Connective dissonance

When I was a boy, phones sat on a dark, wooden table in the hall. They were tethered to the bricks and mortar by thick, plasticky cords; if you wished to use them, you were obliged to stand out in the hall to do so, with all the associated anxiety about your (fantastically trivial) secrets being overheard by responsible adults.

In these same halcyon days, modems existed only in hollywood movies – strange, rubbery sockets into which intrepid whizz-kids would plunge clunky bakelite telephone receivers, before conducting improbable feats of computer hacking on a 16k dial-up connection.

When I was a boy, London was very far away.

This morning, my phone was in my top pocket as I boarded an express train to the Capital. Inside my phone was the descendant of those rubbery modems from 80’s cinema: my whizzy new mobile broadband internet connection, the gateway to a world unimagined by Marty Bishop and his contemporaries. Between leaving my taxi and reaching the carriage, I had answered two emails, checked my Facebook account and sampled the zeitgeist through Twitter.

I was connected.

The events which have unfolded since have helped me to realize something very important: the ease with which I access information has distorted my perception of how difficult it is to achieve all the other things in life.

My epiphany began at around 5.30pm, when my return train to Edinburgh was summarily cancelled due to flooding in the north of England.

That’s fine, I thought. I’ll get the next one. After all, I’m a digital-age consumer – if something happens which doesn’t suit me, the world will bend over backward to provide me with other option, with a replacement, with an App for that. These are the expectations of a man who can buy a book from iTunes anywhere in the world, then read it on his phone 60 seconds later, or map any journey in an eyeblink: that things will just be sorted out.

As the featureless voice of the station announcer persisted, however, it became clear that the East Coast mainline did not work like a smartphone. There was no later service; there was no alternative route; nothing which rode the rails would be going north of Newcastle before tomorrow morning; I could go fuck myself; etc.

Ok, I thought, don’t panic. The travel bookers had an out-of-hours number which I could use to get a flight arranged; I would then hop onto the tube and be airborne later in the evening.

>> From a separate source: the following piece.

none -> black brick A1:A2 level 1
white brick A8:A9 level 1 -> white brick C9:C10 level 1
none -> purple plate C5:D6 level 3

As the sympathetic voice of the travel booker relayed bad news about flight availability, I began to fully comprehend my predicament:

  • It was not possible to take a train to Scotland: all tracks were closed.
  • It was not possible to take a plane to Scotland: all the spare capacity had already been absorbed by other train travellers, who had realised earlier than I that the tracks were closed.
  • It was not possible for me to pay for a hotel: on the last day before I was paid, I barely had enough to buy a coffee, never mind a room in London.

My digital-age consumer outlook could not help me now. I was disconnected.

This kind of experience shouldn’t have been so jarring for me. As a teenager, I had lived in a world where:

  • One arranged to meet friends hours or days in advance, at an appointed place. If they didn’t show, one did not text them for an update – one rolled with the punches and traipsed off home.
  • One didn’t leave the house without enough hard cash to get by – cashpoints were scarce and debit cards were but a twinkle in a banker’s eye.
  • One didn’t phone anyone’s out-of-hours number – offices closed at 5pm on Friday and one could bloody well call them back on Monday.

Nonetheless, I was pretty thrown.

I’ll throw a spoiler out here for you: I’m not writing this post from the gutter, or from an increasingly cold floor at King’s Cross station. I did manage, thanks to my tenacious travel booker, to secure the last room in a Premier Inn nearby. But, thanks to a few hours of uncertainty, I find myself in possession of a new and interesting concept.

When a person believes one thing, but then experiences something which does not fit with that belief, they experience what’s known as cognitive dissonance: put simply, it throws them for a loop.

Today, I experienced what I’m calling…

Connective dissonance [kuh-nek-tiv dis-uh-nuhns]

half-baked expression

  1. A discomfort that comes from subconsciously believing life should be as elegant and innately connected as an i-Pad, then being reminded that it’s not.
  2. The state of being a spoiled, smartphone worshipping twat who receives a wake up call.

…and I won’t forget it in a hurry.

I often reflect on all the things I could teach my teenage self, were I to have the opportunity. For today at least, I’m forced to admit that in dealing with the rollercoaster of the real world, there’s a fair bit he could probably teach me.